Mlliyet Milliyet Blog Milliyet Blog
 
Facebook Connect
Blog Kategorileri
 

10 Şubat '10

 
Kategori
Siyaset
 

Annem bana çok kızıyor!...

Annem bana çok kızıyor!...
 

Kaynak:Mynet.com


Emine Hanım GATA’ya Nejat Uygur’u ziyarete gidecekmiş de, eşi dışarıda görüşelim demiş, şimdilerde bu durum başbakanın eşi GATA’ya alınmadı şeklinde yorumlanıyor, gitmiş de kapıdan mı çevrilmiş? Yok! Ama gitmeye niyetlenmiş!...

Emine Hanım ağlamış…

Kapıdan çevrilmeden ağlamış, ekmek alamayan açlıktan ağlayan çocuklarına analar babalar ya ne yapsın, Emine Hanım?
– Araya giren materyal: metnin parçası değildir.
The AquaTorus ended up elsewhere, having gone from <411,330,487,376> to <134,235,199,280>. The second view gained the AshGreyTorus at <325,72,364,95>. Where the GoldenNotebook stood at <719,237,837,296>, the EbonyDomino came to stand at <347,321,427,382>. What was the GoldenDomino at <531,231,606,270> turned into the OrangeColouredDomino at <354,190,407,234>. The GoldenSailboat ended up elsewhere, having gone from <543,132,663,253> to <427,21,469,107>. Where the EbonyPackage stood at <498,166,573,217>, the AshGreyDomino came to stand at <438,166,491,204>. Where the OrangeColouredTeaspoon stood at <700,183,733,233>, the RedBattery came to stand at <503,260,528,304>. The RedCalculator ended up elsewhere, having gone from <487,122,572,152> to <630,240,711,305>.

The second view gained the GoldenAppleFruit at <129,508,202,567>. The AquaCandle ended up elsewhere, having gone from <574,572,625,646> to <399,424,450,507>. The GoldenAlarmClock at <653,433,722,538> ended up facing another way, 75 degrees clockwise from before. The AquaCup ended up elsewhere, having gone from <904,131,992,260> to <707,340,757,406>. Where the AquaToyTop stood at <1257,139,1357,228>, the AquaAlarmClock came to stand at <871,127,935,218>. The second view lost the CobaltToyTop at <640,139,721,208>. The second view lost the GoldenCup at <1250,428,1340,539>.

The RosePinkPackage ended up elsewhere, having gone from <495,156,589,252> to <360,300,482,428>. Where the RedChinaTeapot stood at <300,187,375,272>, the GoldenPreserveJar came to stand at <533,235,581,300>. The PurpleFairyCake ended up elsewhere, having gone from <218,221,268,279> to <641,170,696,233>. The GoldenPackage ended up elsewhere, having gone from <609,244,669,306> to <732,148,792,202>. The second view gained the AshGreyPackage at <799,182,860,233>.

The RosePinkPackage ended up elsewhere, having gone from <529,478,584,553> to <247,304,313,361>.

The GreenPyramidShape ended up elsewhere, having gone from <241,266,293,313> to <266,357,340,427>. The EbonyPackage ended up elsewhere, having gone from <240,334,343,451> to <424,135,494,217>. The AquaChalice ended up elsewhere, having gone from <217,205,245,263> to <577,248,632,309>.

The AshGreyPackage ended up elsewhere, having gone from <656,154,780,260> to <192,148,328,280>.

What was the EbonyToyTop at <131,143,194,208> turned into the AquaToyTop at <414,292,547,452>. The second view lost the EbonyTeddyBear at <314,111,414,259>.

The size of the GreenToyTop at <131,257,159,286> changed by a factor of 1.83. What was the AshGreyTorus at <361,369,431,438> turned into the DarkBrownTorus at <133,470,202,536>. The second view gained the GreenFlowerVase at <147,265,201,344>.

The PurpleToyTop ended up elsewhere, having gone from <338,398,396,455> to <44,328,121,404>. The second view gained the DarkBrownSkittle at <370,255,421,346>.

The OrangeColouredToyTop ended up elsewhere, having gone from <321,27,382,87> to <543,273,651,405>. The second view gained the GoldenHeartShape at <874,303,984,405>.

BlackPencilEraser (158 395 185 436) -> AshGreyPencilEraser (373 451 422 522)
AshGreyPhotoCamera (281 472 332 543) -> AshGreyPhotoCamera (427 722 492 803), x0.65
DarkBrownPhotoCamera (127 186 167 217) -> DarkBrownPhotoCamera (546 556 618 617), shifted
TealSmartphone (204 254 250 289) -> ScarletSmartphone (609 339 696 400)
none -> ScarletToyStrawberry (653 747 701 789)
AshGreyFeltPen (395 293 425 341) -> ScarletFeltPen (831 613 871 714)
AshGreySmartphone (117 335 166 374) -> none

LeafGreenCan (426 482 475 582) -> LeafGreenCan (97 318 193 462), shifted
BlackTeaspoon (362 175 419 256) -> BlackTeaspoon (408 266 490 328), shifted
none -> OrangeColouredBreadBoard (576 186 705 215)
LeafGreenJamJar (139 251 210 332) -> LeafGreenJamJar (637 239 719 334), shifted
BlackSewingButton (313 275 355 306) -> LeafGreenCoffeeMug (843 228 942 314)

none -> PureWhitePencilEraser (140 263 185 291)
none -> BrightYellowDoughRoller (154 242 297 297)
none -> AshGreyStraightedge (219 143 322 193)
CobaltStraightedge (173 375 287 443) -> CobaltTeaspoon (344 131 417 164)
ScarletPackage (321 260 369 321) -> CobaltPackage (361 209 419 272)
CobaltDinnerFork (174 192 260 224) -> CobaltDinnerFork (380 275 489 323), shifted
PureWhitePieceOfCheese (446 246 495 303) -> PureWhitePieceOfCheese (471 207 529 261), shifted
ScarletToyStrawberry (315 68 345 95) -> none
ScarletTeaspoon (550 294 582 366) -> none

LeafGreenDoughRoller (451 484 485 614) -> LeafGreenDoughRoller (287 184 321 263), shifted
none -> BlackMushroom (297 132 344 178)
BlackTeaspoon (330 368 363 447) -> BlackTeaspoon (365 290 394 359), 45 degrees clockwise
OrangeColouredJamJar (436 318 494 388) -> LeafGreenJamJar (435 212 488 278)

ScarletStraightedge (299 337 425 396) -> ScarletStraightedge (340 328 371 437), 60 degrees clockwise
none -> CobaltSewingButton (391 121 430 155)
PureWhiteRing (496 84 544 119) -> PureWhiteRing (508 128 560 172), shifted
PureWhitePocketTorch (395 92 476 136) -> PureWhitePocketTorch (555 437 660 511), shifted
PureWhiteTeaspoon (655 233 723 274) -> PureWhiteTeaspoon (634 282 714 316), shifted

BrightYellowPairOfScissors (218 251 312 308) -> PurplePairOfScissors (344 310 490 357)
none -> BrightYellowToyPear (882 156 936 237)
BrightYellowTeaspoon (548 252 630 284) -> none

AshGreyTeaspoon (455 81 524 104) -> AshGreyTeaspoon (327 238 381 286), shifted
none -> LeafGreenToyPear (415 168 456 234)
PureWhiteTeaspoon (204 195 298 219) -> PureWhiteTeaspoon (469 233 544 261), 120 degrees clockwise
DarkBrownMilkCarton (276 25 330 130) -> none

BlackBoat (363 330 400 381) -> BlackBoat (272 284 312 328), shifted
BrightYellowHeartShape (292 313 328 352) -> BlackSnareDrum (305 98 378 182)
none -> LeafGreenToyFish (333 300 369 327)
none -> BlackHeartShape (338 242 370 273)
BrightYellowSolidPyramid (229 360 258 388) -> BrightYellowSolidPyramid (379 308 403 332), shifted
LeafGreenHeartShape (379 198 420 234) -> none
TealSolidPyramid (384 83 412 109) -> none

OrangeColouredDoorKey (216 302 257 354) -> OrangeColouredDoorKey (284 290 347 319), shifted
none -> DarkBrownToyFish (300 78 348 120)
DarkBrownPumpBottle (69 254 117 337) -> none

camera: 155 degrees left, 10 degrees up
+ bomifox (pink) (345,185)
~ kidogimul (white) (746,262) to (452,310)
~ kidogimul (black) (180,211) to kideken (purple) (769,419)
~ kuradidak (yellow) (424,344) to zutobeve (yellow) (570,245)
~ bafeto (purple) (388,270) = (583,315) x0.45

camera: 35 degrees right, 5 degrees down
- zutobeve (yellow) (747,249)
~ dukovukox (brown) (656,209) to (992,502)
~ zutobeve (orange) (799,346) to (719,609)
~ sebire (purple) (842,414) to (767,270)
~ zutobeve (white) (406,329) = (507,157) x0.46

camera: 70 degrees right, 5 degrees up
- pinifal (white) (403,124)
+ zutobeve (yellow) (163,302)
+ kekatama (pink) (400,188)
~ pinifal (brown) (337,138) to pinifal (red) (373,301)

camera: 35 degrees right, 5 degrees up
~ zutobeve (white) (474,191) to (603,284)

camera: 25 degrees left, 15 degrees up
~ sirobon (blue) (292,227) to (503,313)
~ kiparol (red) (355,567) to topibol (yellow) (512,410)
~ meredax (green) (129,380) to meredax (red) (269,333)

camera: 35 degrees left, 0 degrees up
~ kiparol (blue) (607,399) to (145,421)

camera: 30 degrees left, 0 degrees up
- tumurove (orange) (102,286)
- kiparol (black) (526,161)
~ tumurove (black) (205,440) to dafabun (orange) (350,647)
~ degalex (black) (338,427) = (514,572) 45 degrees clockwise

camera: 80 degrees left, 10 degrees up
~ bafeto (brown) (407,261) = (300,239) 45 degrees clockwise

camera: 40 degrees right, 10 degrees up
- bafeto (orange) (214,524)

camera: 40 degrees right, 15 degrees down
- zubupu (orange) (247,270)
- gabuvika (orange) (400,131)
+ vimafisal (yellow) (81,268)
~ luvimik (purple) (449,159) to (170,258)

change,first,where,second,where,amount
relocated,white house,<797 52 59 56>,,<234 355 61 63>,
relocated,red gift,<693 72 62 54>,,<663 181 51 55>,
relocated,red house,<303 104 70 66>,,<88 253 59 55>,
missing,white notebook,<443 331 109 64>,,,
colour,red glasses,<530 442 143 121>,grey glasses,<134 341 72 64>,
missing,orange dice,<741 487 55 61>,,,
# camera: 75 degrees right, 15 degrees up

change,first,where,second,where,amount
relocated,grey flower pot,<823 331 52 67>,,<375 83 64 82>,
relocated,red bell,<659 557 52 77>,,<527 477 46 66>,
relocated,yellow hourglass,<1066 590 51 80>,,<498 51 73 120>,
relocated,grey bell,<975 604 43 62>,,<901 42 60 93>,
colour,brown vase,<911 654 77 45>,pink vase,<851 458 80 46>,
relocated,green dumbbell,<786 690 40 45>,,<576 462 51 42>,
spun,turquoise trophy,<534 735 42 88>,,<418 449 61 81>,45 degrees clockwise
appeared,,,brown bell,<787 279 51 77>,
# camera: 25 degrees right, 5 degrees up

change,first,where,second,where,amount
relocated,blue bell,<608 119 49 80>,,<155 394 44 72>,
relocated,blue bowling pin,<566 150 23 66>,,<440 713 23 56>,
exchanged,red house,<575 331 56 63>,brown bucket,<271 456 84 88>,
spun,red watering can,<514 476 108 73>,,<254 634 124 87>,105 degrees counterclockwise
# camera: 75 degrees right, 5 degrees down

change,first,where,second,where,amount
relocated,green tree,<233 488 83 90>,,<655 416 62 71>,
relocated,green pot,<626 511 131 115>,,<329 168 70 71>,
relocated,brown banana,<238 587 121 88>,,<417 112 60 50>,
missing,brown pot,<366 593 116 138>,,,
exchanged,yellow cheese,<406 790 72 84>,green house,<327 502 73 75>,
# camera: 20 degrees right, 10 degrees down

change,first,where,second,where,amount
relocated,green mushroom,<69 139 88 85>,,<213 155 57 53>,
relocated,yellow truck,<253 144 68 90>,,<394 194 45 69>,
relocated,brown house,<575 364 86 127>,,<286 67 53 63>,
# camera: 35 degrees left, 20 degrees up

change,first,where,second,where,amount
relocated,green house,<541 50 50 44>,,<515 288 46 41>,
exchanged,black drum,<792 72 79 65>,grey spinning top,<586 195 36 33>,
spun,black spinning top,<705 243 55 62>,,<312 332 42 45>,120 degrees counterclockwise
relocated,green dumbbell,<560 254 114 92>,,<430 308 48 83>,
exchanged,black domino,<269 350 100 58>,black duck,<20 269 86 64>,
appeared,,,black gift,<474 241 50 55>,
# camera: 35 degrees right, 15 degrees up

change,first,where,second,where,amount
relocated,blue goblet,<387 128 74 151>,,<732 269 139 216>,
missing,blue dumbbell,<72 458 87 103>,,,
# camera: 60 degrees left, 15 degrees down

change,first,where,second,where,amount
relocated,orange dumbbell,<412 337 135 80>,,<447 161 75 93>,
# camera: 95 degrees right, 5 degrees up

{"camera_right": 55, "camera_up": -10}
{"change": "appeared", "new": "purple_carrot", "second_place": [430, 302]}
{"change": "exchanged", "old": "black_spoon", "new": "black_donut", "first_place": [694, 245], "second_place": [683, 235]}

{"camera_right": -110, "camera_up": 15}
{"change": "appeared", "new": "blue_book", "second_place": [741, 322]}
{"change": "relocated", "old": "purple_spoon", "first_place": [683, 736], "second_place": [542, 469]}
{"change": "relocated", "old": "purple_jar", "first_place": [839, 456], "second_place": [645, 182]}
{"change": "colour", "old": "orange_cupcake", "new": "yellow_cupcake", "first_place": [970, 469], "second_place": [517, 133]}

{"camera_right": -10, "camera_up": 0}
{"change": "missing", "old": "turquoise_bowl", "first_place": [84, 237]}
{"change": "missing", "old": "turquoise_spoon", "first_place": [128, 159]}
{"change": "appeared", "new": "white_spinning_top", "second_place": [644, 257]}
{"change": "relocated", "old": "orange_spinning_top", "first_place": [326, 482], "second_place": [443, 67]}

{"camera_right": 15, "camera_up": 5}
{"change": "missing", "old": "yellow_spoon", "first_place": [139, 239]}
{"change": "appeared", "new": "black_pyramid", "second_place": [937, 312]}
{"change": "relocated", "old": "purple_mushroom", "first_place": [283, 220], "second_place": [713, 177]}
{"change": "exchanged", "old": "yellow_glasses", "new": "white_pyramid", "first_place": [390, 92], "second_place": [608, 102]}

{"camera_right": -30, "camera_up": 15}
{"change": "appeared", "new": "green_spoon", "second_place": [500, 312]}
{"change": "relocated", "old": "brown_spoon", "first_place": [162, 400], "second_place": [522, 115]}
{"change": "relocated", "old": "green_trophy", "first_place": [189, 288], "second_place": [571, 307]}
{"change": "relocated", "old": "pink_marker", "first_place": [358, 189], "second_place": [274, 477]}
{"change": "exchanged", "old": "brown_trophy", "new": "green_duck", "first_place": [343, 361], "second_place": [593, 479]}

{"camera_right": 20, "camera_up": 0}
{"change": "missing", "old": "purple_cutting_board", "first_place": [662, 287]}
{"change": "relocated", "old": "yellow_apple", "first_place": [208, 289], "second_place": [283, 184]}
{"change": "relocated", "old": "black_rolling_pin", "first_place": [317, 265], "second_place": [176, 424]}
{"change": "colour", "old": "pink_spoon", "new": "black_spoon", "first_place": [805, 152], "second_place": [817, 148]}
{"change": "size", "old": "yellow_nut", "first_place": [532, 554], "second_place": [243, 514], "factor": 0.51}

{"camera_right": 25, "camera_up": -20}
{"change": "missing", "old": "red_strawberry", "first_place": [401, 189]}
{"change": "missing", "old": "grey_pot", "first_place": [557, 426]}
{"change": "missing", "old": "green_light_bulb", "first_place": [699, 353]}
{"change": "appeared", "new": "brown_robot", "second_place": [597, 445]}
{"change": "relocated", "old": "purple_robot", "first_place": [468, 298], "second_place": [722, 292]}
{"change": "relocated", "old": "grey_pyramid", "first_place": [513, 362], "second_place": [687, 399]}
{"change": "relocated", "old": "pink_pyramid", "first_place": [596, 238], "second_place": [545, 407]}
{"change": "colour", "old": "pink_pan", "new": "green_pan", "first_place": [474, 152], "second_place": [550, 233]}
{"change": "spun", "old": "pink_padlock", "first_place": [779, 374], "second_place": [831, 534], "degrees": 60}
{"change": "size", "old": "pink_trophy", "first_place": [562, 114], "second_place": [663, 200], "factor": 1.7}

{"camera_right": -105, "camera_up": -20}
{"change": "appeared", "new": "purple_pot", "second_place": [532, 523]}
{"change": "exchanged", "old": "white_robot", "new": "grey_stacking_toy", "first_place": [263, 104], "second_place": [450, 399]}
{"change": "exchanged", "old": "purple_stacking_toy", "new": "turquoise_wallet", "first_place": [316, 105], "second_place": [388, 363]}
Tanıdığım başbakan canını sıkan her şeyin hesabını, muhakeme etmeden dahi, çıkarır, her bir konuşmasına bakmak yeterlidir, bu konuda suskun kalıp da yıllar sonrasını beklemesini kendisinden bekleyemem şahsen!

Diyelim oldu, sustu, ama neden şimdi konuştu?

Hadi konuştu, mesela ben, desem ki, Türkiye Cumhuriyeti’nin böyle tesettürlü temsilinden rahatsız oluyorum, üzülüyor ve ağlıyorum; beni de korur mu başbakan?

İşin aslı, gerçekten de bu dini simgelerle Türkiye Cumhuriyeti’nin temsilinden fazlasıyla rahatsızım, ama başbakan bir eşim olmadığı için gözyaşlarım tabii ki mendillerde saklıdır!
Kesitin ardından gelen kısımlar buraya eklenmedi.